[heroes] postmortem: mariadb galera cluster outage 2018-01-03 19:30 UTC

4 Jan 2018

      Hello,

(all times mentioned below are UTC)

1) identifying the problem

yesterday 2018-01-03 at 19:37 the IRC bot sent monitoring messages that the
websites events.opensuse.org and progress.opensuse.org are giving error 500. I
verified the issue and I noticed that the mysql service on all three nodes is
down. I pinged darix to help me with getting it back up, who figured out that
it was caused because logrotate ran at the same time on all nodes (~19:30),
which also restarted the mysql service, and due to that the cluster went down.

2) solving the problem

After we verified that we have recent backups (on the second node), we first
took a backup of /var/lib/mysql on all three nodes. Then we started recreating
the cluster on the master node, which was successful and brought the websites
up. Then we continued on the two slave nodes successfully. As last step we
verified that all the websites were up again, and there was no data loss. We
finished around 20:15, so the total downtime was around 45 minutes.

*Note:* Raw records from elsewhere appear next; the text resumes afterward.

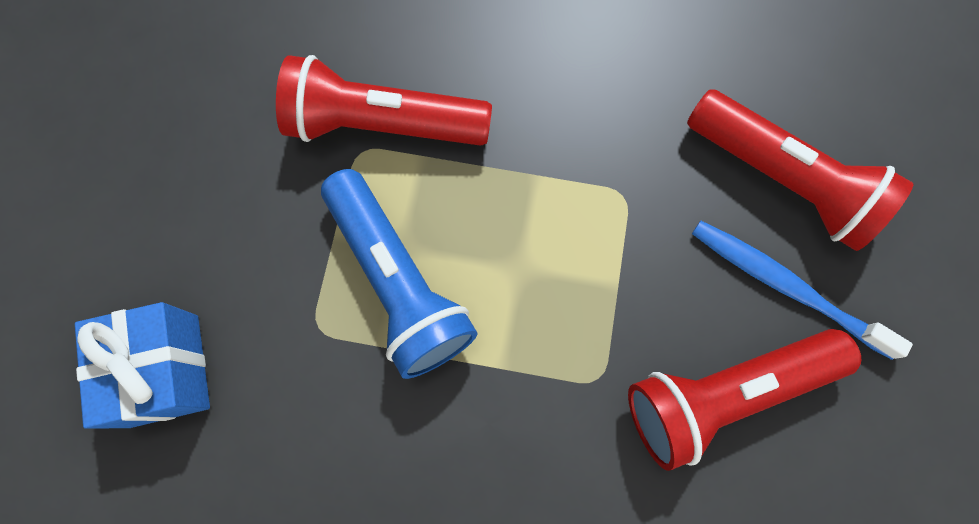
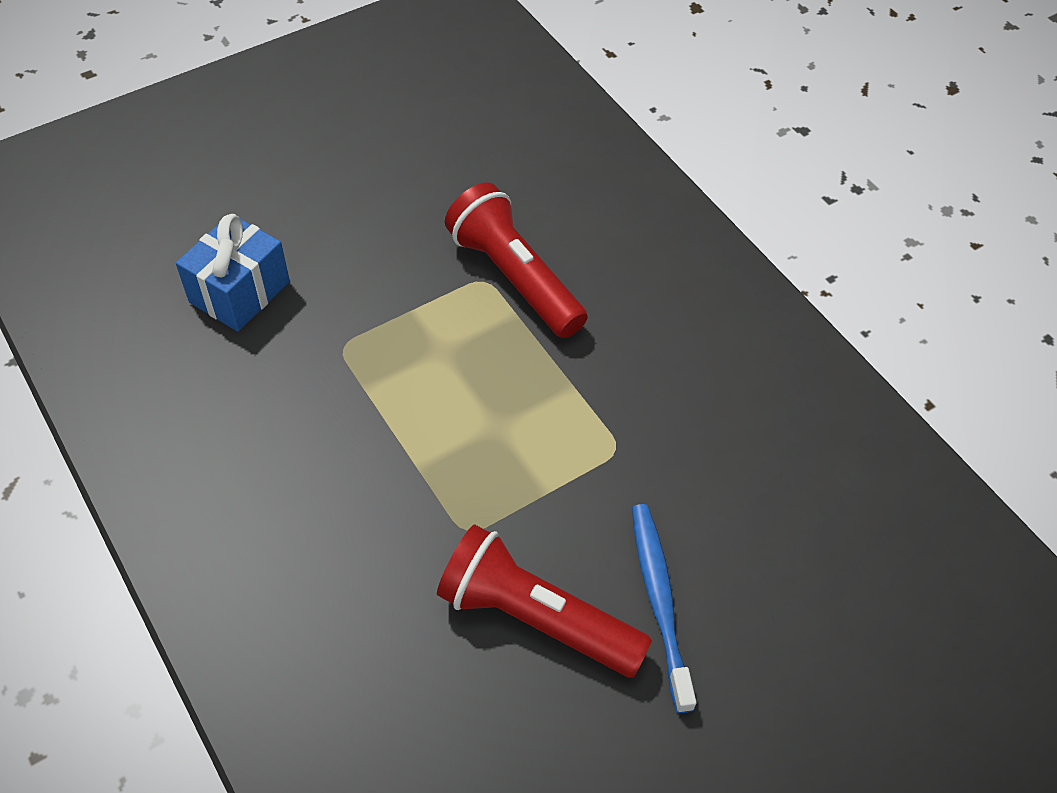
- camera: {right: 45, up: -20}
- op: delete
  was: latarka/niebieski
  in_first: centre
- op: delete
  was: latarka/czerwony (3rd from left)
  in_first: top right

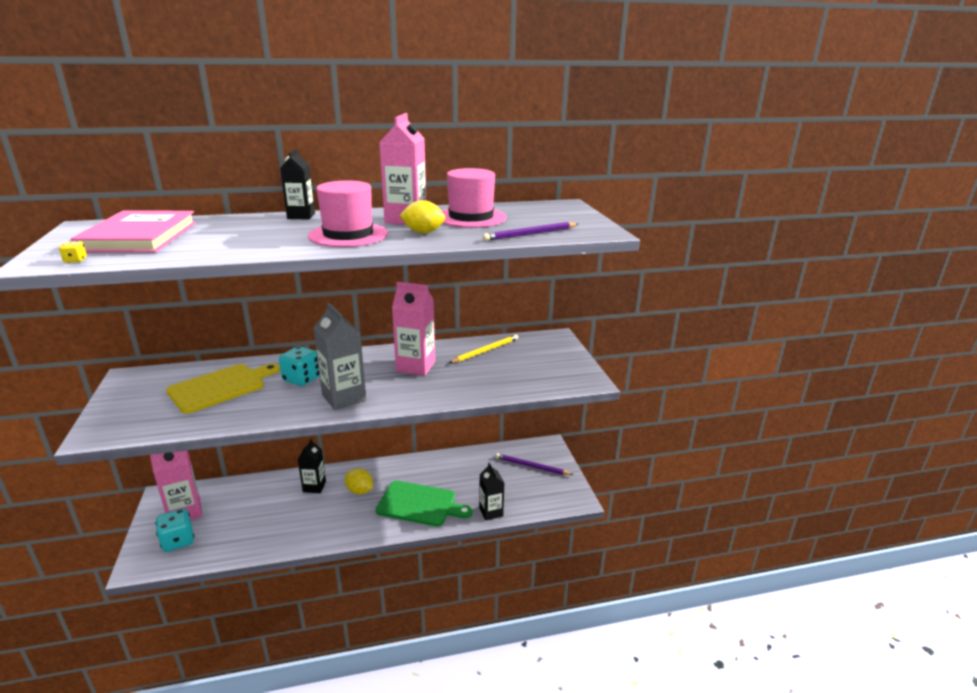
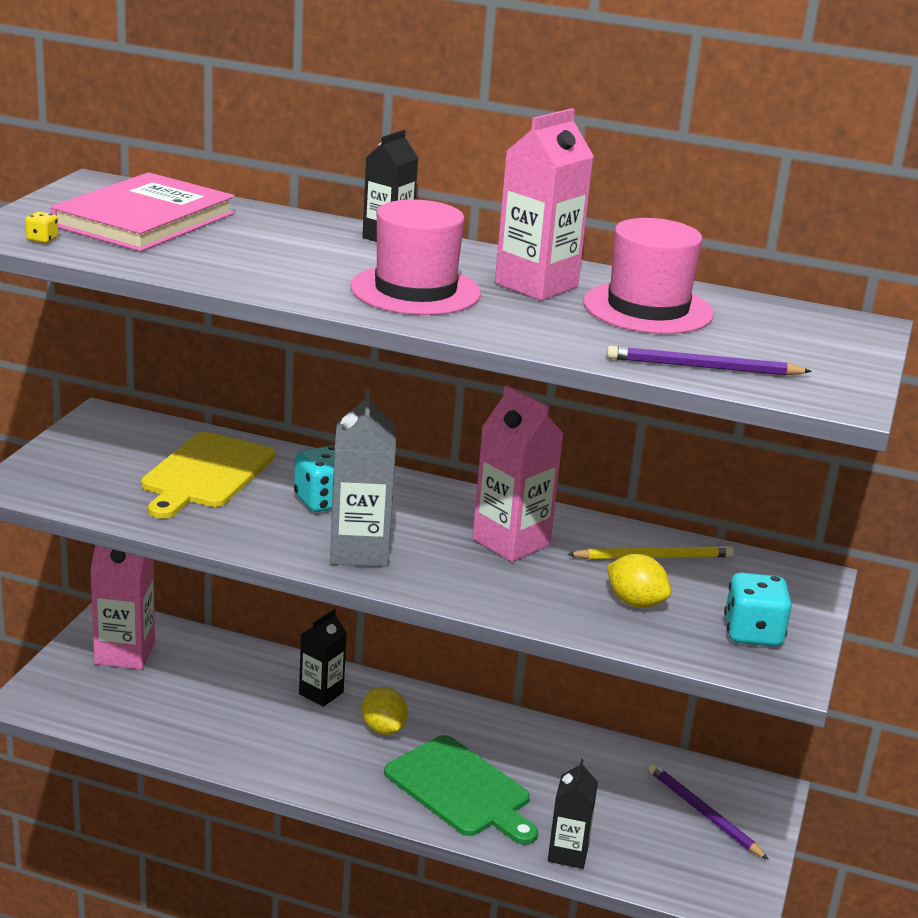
- camera: {right: 30, up: 0}
- op: move
  was: kostka do gry/turkusowy (1st from left in the first image)
  now: kostka do gry/turkusowy (2nd from left)
  in_first: bottom left
  in_second: middle right
- op: move
  was: cytryna/żółty (2nd from left)
  in_first: top centre
  in_second: middle right
- op: rotate
  was: deska do krojenia/żółty
  in_first: middle left
  in_second: middle left
  clockwise: 120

3) what we did to avoid the problem from happening again

We changed the time that the daily cron jobs are running on the second and the
third node, in order to avoid the issue is happening again. So now the daily
cron jobs on the first node will run on 19:00, on the second node at 19:30 and
on the third node at 20:00.

4) what we could also do to improve the situation

- more frequent backups (eg 4 times per day)
- enable backups on galera3 as well
- make sure that the auto-update script doesn't run at the same time on all
  three hosts
- add connect.opensuse.org webpage to the monitoring

Special thanks to darix that saved the day!
-- 
Theo Chatzimichos <tampakrap@opensuse.org> <tchatzimichos@suse.com>
System Administrator
SUSE Operations and Services Team